On the occasion of 33rd Foundation Day of the Technology Information Forecasting and Assessment Council (TIFAC), a panel of experts came together to discuss about the options that are available to the country across various renewable resources which will supposedly dominate the energy sector in future with new strategies coming up to migrate to a non-fossil fuel-based economy.
A joint study by NITI Ayog and Japan’s Institute of Energy Economics (IEE), also reported that current 62.8% of India’s electric power generation is from thermal power plants that mainly use coal and other fuels including gas, lignite, and diesel to an extent. Even till 2047, coal will have a good amount of share - 42% to 50%. The report also states that the share of hydropower and nuclear power are only 12.4 percent and 1.9 percent respectively, while, 23.1 percent of share goes to the steadily growing renewable energy sources, today. Also, speaking about the others sources of
energy, Saraswat said that India as a large biomass producer will witness rapid growth of bioenergy.
“Hydrogen economy will also come up, but we have to solve the problems of technology in hydrogen storage, transportation, and production economically,” he added.
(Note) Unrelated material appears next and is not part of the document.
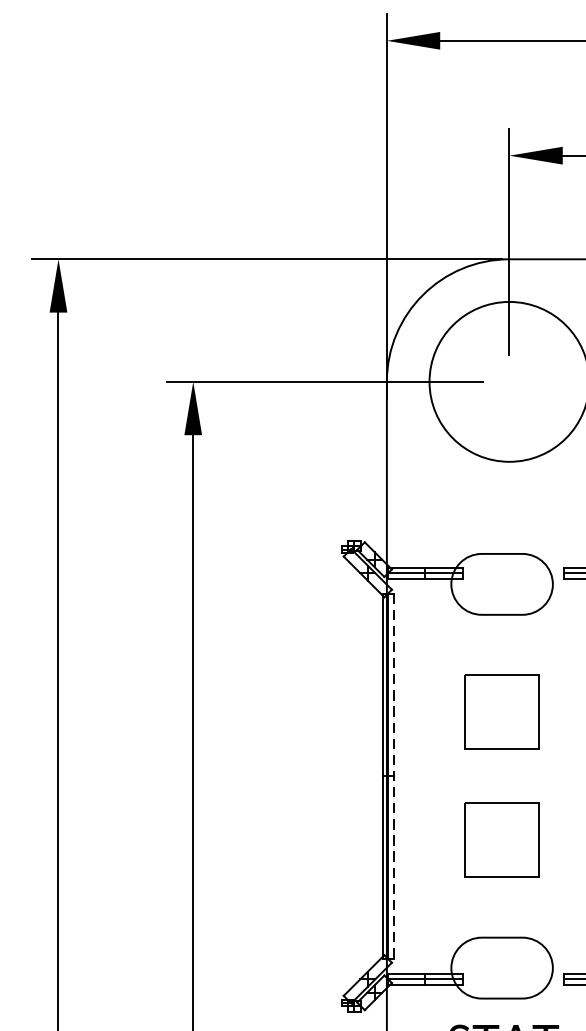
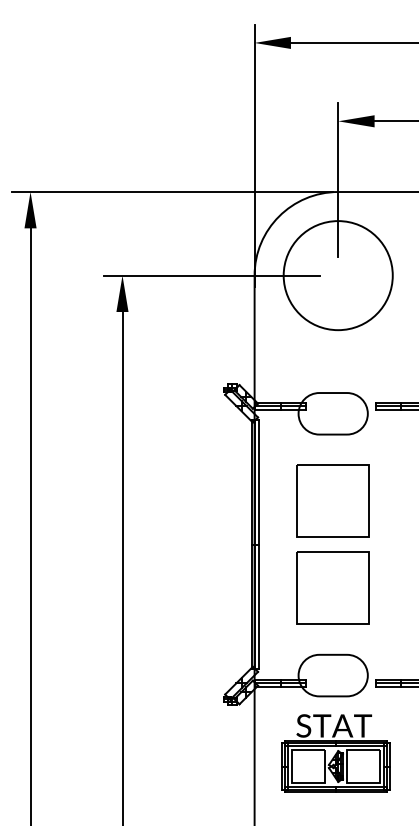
part: (501, 711) -> (332, 500), size x1.43
line: (394, 775) -> (259, 544), dashed -> solid
part: (501, 838) -> (332, 587), size x1.43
According to VK Saraswat, General Council, Chairman, TIFAC, and Member, NITI Aayog, coal is the main ingredient for energy as far as non-fossil fuels are concerned. He also highlighted, “The other options are fusion technologies which will be the ultimate problem solvers. There is already a big fusion reactor in our solar system, the sun. So, we can make use of solar energy in all different forms.” The critical issue hovering over renewable resources would be the storage, hence there is a need to work on storage without lithium, as India lacks it. He also said that methanol would be the easiest way to generate hydrogen and certainly will be expected to be the choice of all in near future.
Moreover, IEA (The International Energy Agency) also acknowledged 2019 being a critical year for hydrogen which will have a crucial role when it comes to affordable, clean and secure energy.
Ashutosh Sharma, Secretary, Department of Science and Technology, said, India does not have other crucial resources other than coal, hence, there is utmost need to improve use of coal in terms of advanced ultra-supercritical technology, power generation efficiency, pollution control, emission, among others.
Panelist during the foundation day also talked about the need for planning a path towards a non-fossil fuel based economy. They also talked about the important role of research community - with coordinated actions among every stakeholder - to play in its further evolution.